The bottom line IMO is that when running experiments, you need the closest
to apples-apples comparisons.  Comparisons across different user groups
(beta vs stable?), and different time periods (last months, vs next month),
tend to include too much noise.  Also note that experiments often have "long
lasting impact," by which I mean that IF the dictionary is "problematic,"
then users will proceed into the future to avoid using it, and this will
persist even after we correct the problems.

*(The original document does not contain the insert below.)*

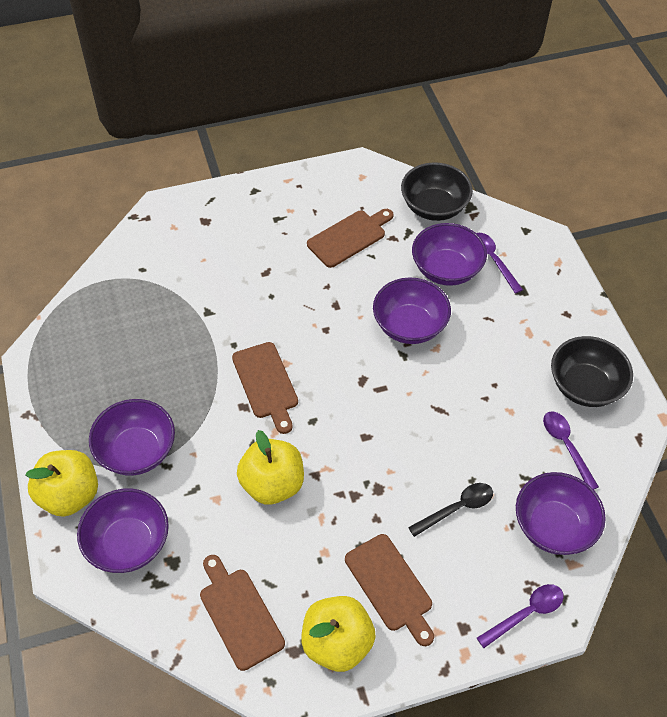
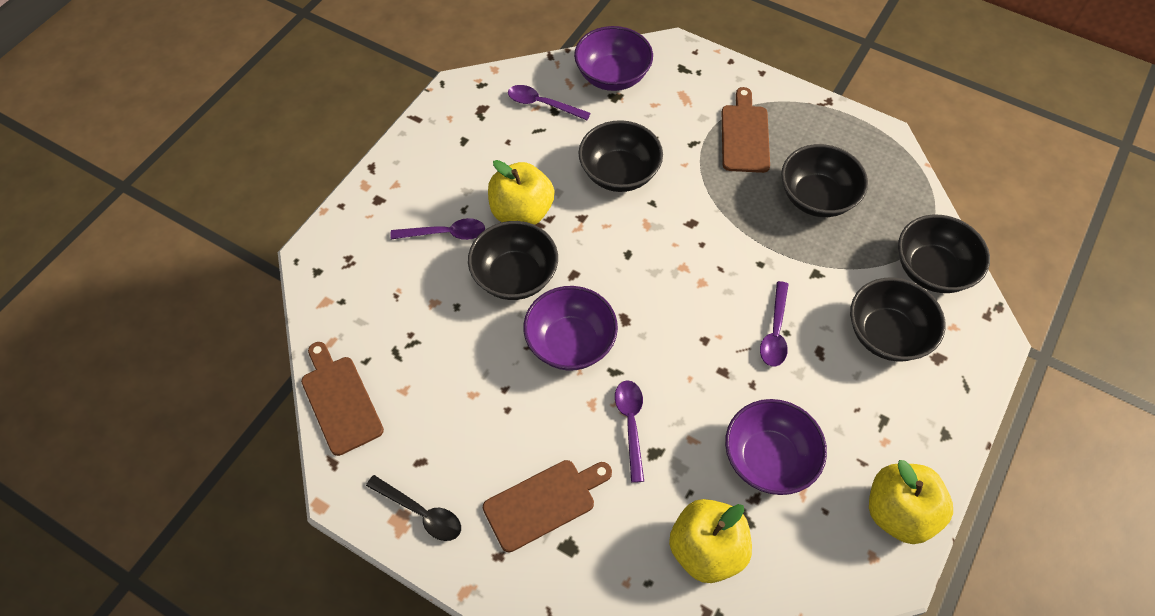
black bowl: 2 -> 5
brown cutting board: 4 -> 3
purple bowl: 5 -> 3
purple spoon: 3 -> 4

Do you have any way of supporting and (without asking the user) providing
new vs old dictionaries?

Thanks,

Jim

2009/10/28 Evan Martin <e...@chromium.org>

> 2009/10/28 Hironori Bono (坊野 博典) <hb...@chromium.org>:
> > Even though this is still a random thought, I would personally like to
> > use chromium to evaluate the new dictionaries: i.e. uploading the new
> > dictionaries to our dictionary server, changing the chromium code to
> > use the updated ones, asking users to compare the new dictionaries
> > with the old ones and give us their feedbacks (*1). If users like the
> > new dictionaries, we would like to release the new ones. Otherwise we
> > will keep the old ones.
>
> In the web search world when we made changes like these, we'd try to
> measure it without users giving explicit feedback.  For example: give
> some users the new dictionary, and others the old one.  Log which
> entry index from the dictionary suggestion list people are frequently
> choosing, then compare the aggregate counts between the two sets of
> users.  (Maybe call the "Add to Dictionary" menu option -1.)  For a
> better dictionary, I'd expect people to use the earlier entries from
> the suggestion list more frequently, and the "Add to Dictionary"
> option less frequently.
>
> This can be done with our existing histogram framework and I believe
> Jim wrote a framework within that for doing these sorts of
> experiments.
>
> It still might be worth soliciting feedback from users directly.  For
> example, if the new dictionary is missing a common word the above
> measure would get a high count of "Add to Dictionary", and maybe users
> could tell us about this.  But in general, you get higher quality data
> when you involve more users, and a spreadsheet will be limited to
> people who understand the English instructions.